OSO — There were no survivors of a small plane crash in a heavily wooded, rugged area just north of the Snohomish County line Sunday night.
The rented Cessna 172 was enroute from Roche Harbor on the San Juan Islands to Auburn when it went down in a remote area near Bald Mountain, north of Oso and Arlington, said Skagit County sheriff’s chief Will Reichardt.
The victims were the pilot, Brenda L. Houston, 47, and her daughter, Elizabeth M. Crews, 10, both of Enumclaw; and Dr. Virgil Becker, 54, an Auburn physician, Reichardt said.
Houston was a pilot for United Airlines, her husband confirmed.
“I lost my baby,” said Tom Crews, Houston’s husband and the little girl’s father. “But she’s with her mother. She loved flying with her mother, and the two of them are flying together. They’re happy. We lost half our family.”
Crews said he and Houston met when both were pilots for Pan Am Airlines. She continued to fly with United Airlines, he said.
Becker was a board-certified orthopedic surgeon at Cascade Spine Center.
Teams from the National Transportation Safety Board are investigating the crash. It’s not known if weather was a factor, Reichardt said.
Crews next week plan to hoist the wreckage out of the area and bring it to a hangar for further investigation, said Eliott Simpson, the NTSB investigator in charge.
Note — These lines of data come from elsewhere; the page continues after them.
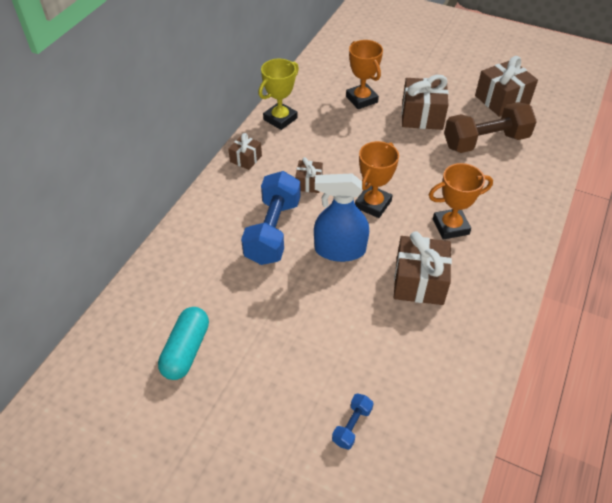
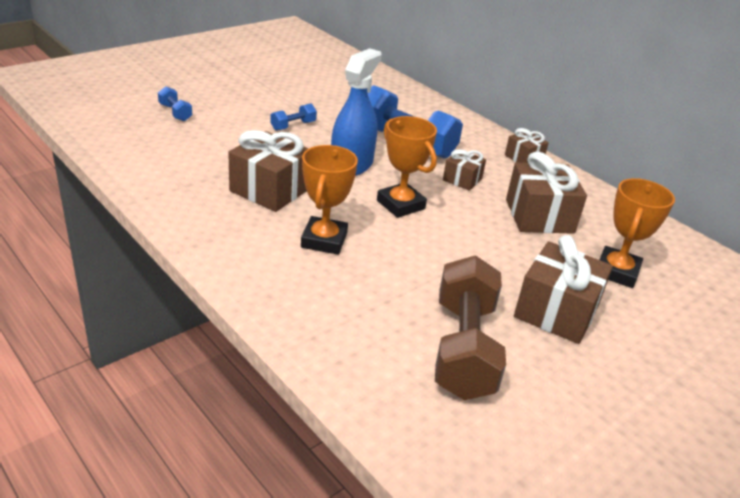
camera: 110 degrees right, 15 degrees down
(186, 350) = (311, 80): turquoise capsule -> none
(280, 119) = (590, 197): yellow trophy -> none
(303, 316) = (293, 126): none -> blue dumbbell
(361, 99) = (616, 271): orange trophy -> orange trophy turned 60 degrees counterclockwise
(502, 100) = (570, 430): brown gift -> brown gift (539, 216)

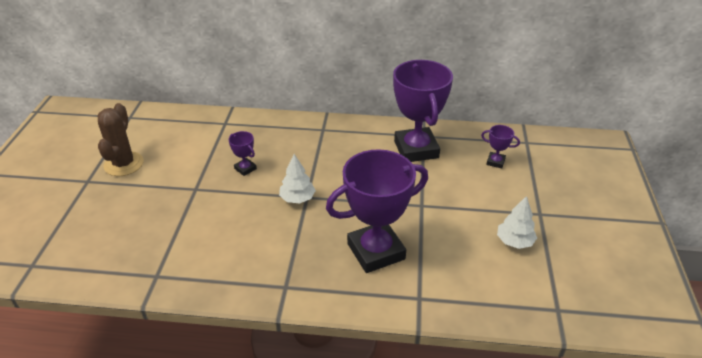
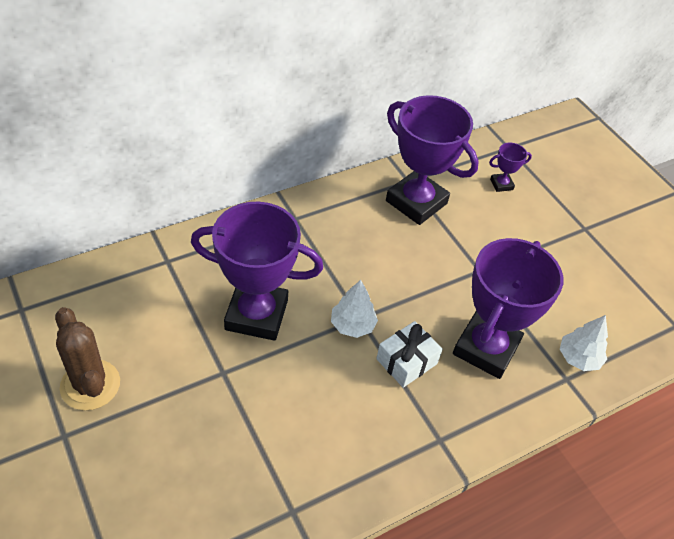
camera: 40 degrees left, 10 degrees up
(245, 169) = (256, 314): purple trophy -> purple trophy, size x2.36
(311, 233) = (406, 361): none -> white gift
(514, 241) = (590, 271): white tree -> white tree (578, 358)

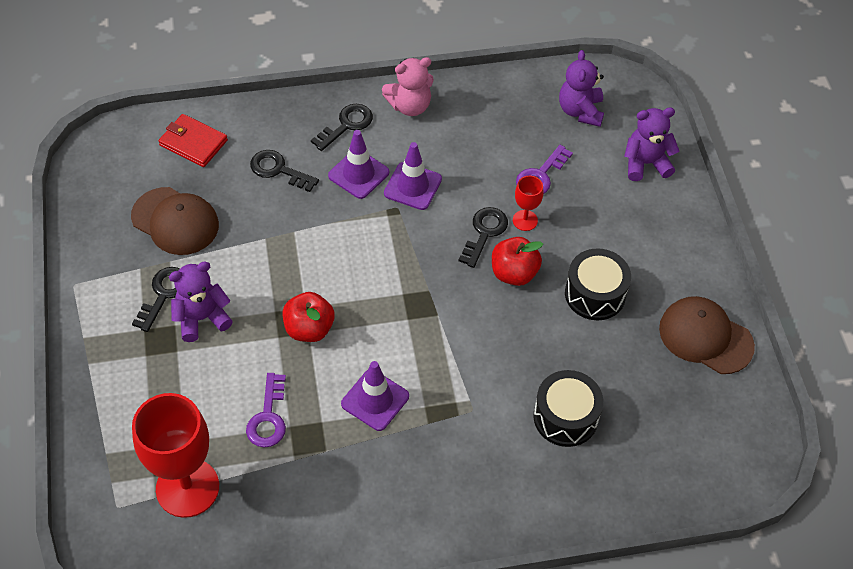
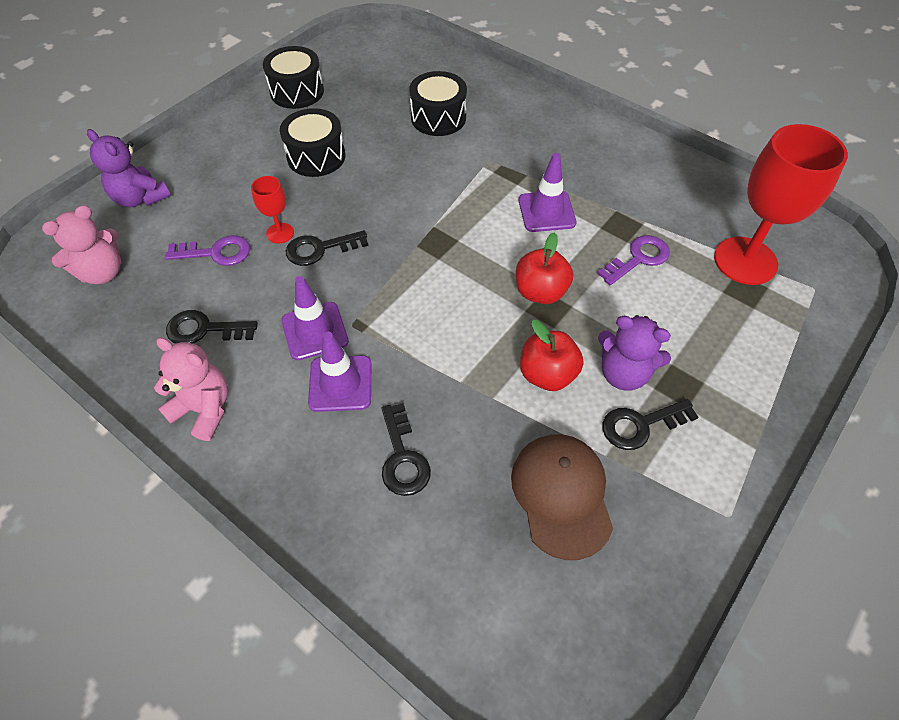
camera: 130 degrees left, 0 degrees up
(193, 143) = (450, 582): red wallet -> none
(346, 125) = (282, 445): black key -> black key (204, 329)
(514, 273) = (344, 208): red apple -> red apple (547, 374)
(580, 111) = (102, 272): purple teddy bear -> pink teddy bear
(705, 337) = (297, 91): brown cap -> black drum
He said it will take up to nine months to determine what caused the crash.
The plane apparently went down around 8 p.m. Sunday, said Mike Fergus, an FAA spokesman.
Around 9:30 p.m., a Whidbey Island Naval Air Station Knighthawk helicopter was dispatched to the area to help, Navy spokeswoman Kim Martin said.
“We came in and were able to get in and get close enough to actually pinpoint the location of the crash,” she said.
A search-and-rescue airplane with the state Department of Transportation and a Snohomish County sheriff’s helicopter already were in the area looking for the plane. The Navy crew used night vision goggles to locate the precise area of the crash. A team was lowered to the crash and confirmed there were no survivors, Martin said.
It was too dark and the area too rugged to recover the victims Sunday, Reichardt said.
On Monday morning, a ground crew trained in aircraft recovery efforts was hiking to the scene. Search vehicles only could get within a mile of the crash location.
Sunday’s crash is the sixth fatal airplane crash in Washington this year, according to NTSB records. The crash brings the death toll from airplane mishaps this year to 11 statewide.
The Associated Press contributed to this report.